In This Medici Gallery The Fault Appears Less Prominent Than
Elsewhere.
Many of the faces are portraits, and there are specimens
among them of female beauty, so delicate as to demonstrate that it was
not from any want of ability to represent the softer graces that he so
often becomes hard and coarse.
My friend, M. Belloc, made the remark
that the genius of Rubens was somewhat restrained in these pictures,
and chastened by the rigid rules of the French school, and hence in
them he is more generally pleasing.
I should compare Rubens to Shakspeare, for the wonderful variety and
vital force of his artistic power. I know no other mind he so nearly
resembles. Like Shakspeare, he forces you to accept and to forgive a
thousand excesses, and uses his own faults as musicians use discords,
only to enhance the perfection of harmony. There certainly is some use
even in defects. A faultless style sends you to sleep. Defects rouse
and excite the sensibility to seek and appreciate excellences. Some of
Shakspeare's finest passages explode all grammar and rhetoric like
skyrockets - the thought blows the language to shivers.
As to Murillo, there are two splendid specimens of his style here, as
exquisite as any I have seen; but I do not find reason to alter the
judgment I made from my first survey.
Here is his celebrated picture of the Assumption of the Virgin, which
we have seen circulated in print shops in America, but which appears
of a widely different character in the painting.
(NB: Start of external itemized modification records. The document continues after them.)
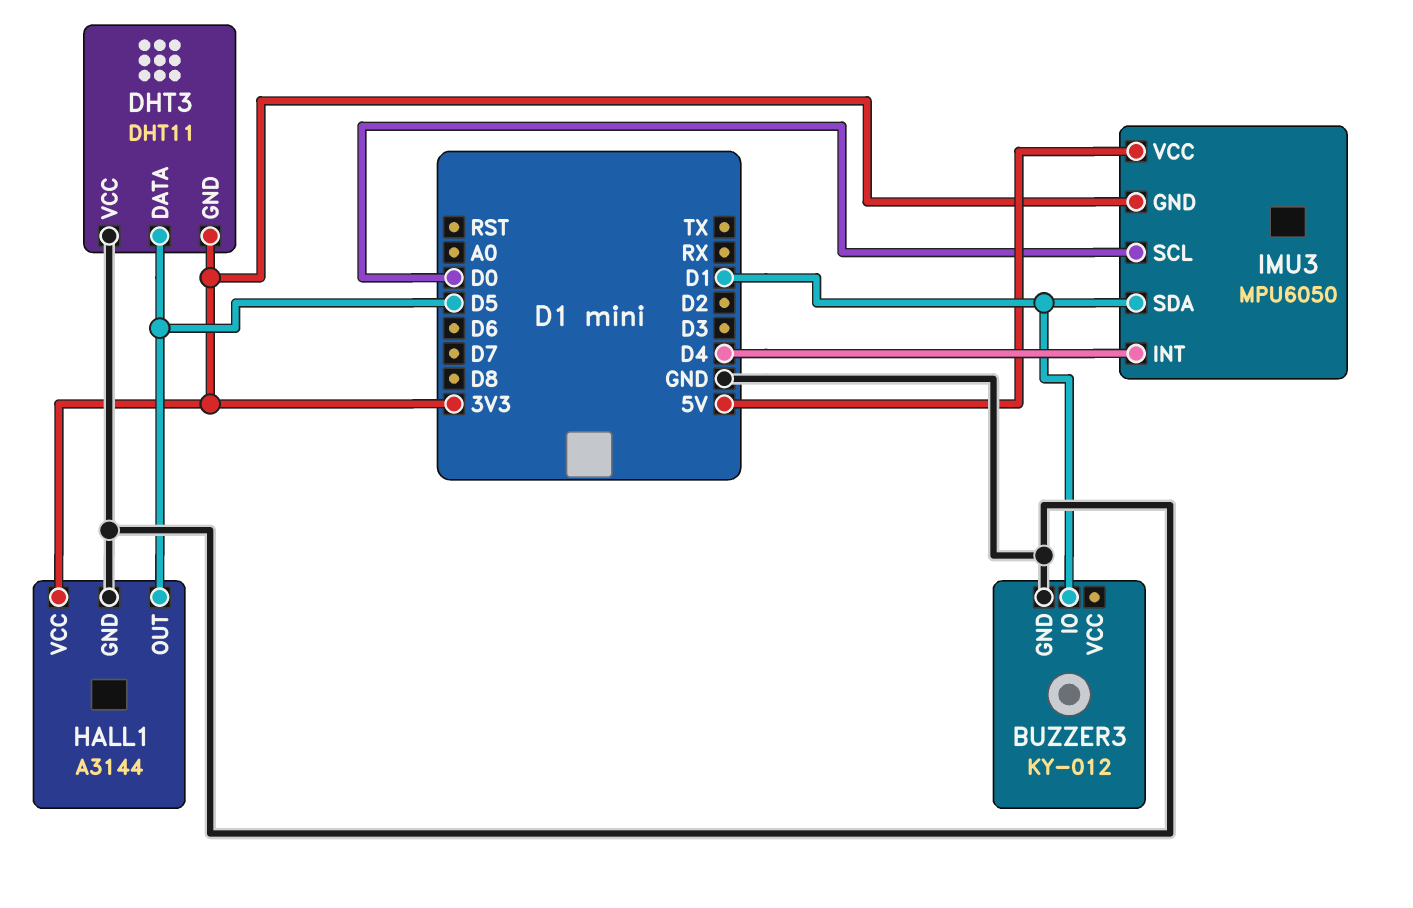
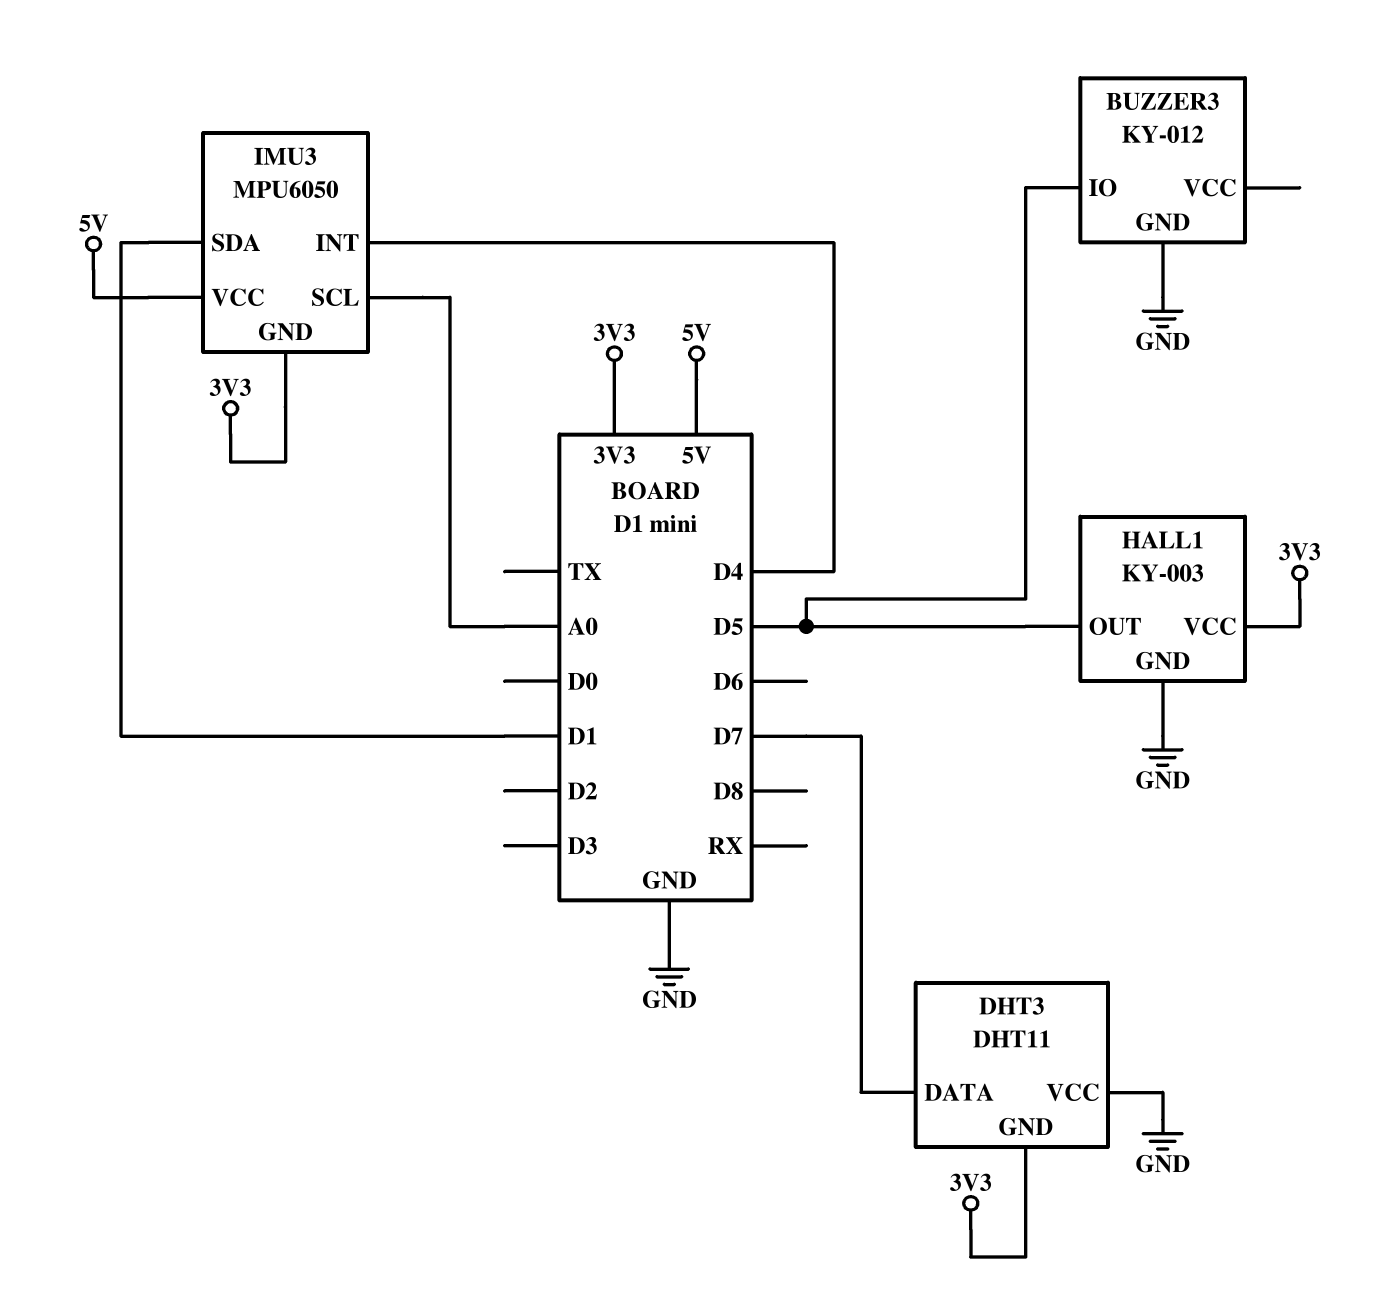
BUZZER3 pin IO: D1 -> D5
DHT3 pin DATA: D5 -> D7
HALL1: A3144 -> KY-003
IMU3 pin SCL: D0 -> A0

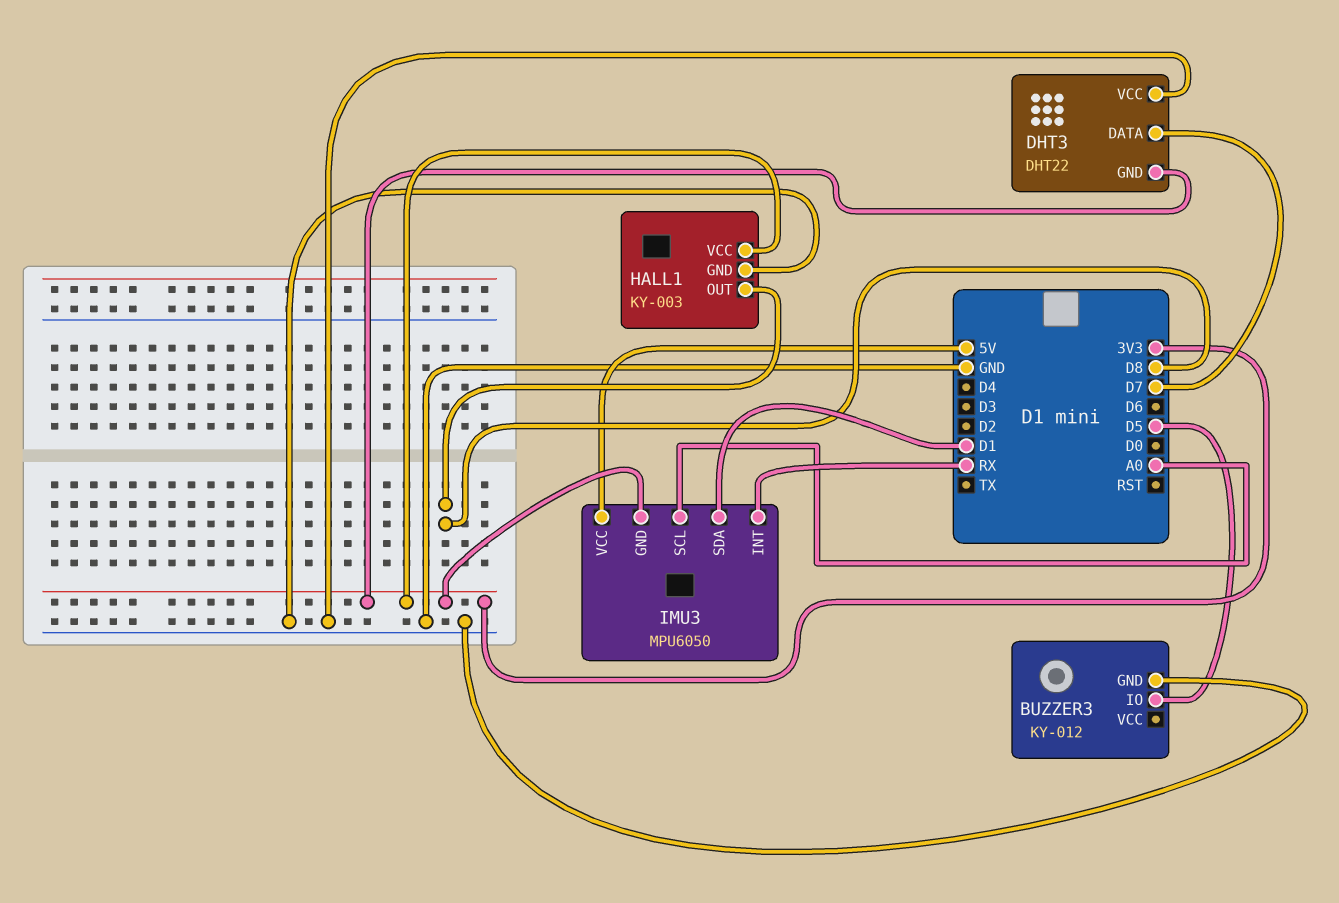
DHT3: DHT11 -> DHT22
HALL1 pin OUT: D5 -> D8
IMU3 pin INT: D4 -> RX

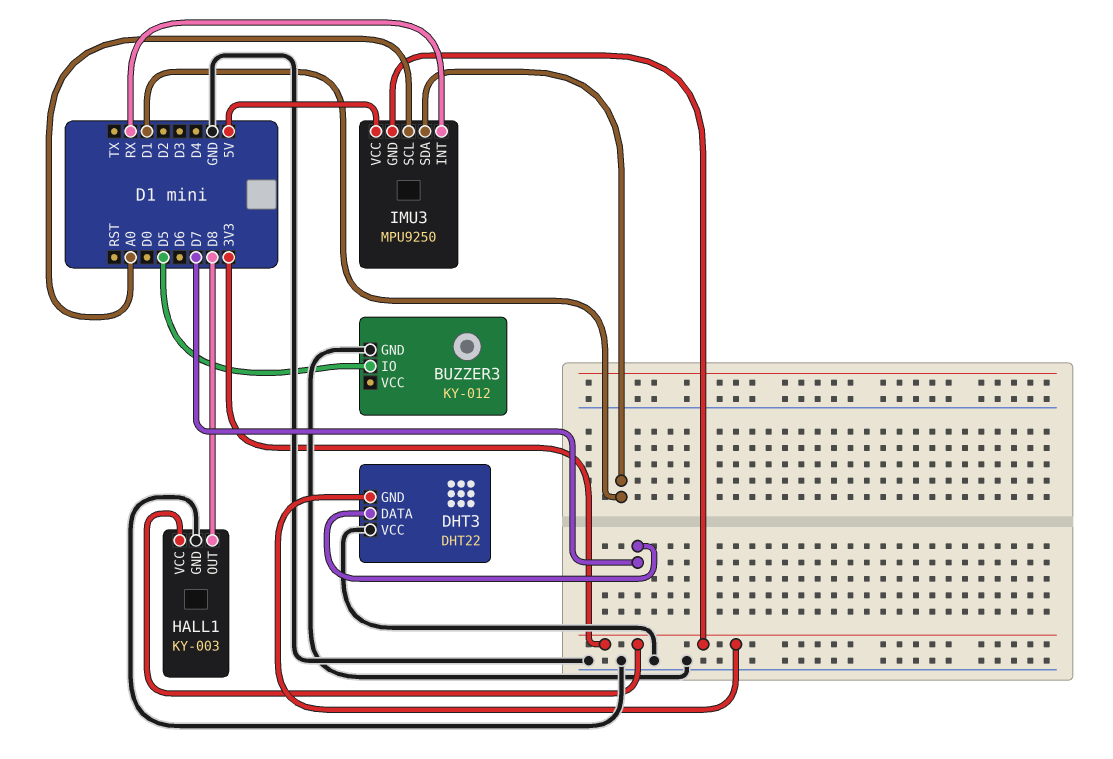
IMU3: MPU6050 -> MPU9250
The Virgin is rising
in a flood of amber light, surrounded by clouds and indistinct angel
figures. She is looking upward with clasped hands, as in an ecstasy:
the crescent moon is beneath her feet. The whole tone of the picture -
the clouds, the drapery, her flowing hair - are pervaded with this
amber tint, sublimated and spiritual. Do I, then, like it? No. Does it
affect me? Not at all. Why so? Because this is a subject requiring
earnestness; yet, after all, there is no earnestness of religious
feeling expressed. It is a _surface_ picture, exquisitely
painted - the feeling goes no deeper than the canvas. But how do I know
Murillo has no earnestness in the religious idea of this piece? How do
I know, when reading Pope's Messiah, that _he_ was not in
earnest - that he was only most exquisitely reproducing what others had
thought? Does he not assume, in the most graceful way, the language of
inspiration and holy rapture? But, through it all, we feel the
satisfied smirk of the artist, and the fine, sharp touch of his
diamond file. What is done from a genuine, strong, inward emotion,
whether in writing or painting, always mesmerizes the paper, or the
canvas, and gives it a power which every body must feel, though few
know why. The reason why the Bible has been omnipotent, in all ages,
has been because there were the emotions of GOD in it; and of
paintings nothing is more remarkable than that some preserve in them
such a degree of genuine vital force that one can never look on them
with indifference; while others, in which every condition of art seems
to be met, inspire no strong emotion.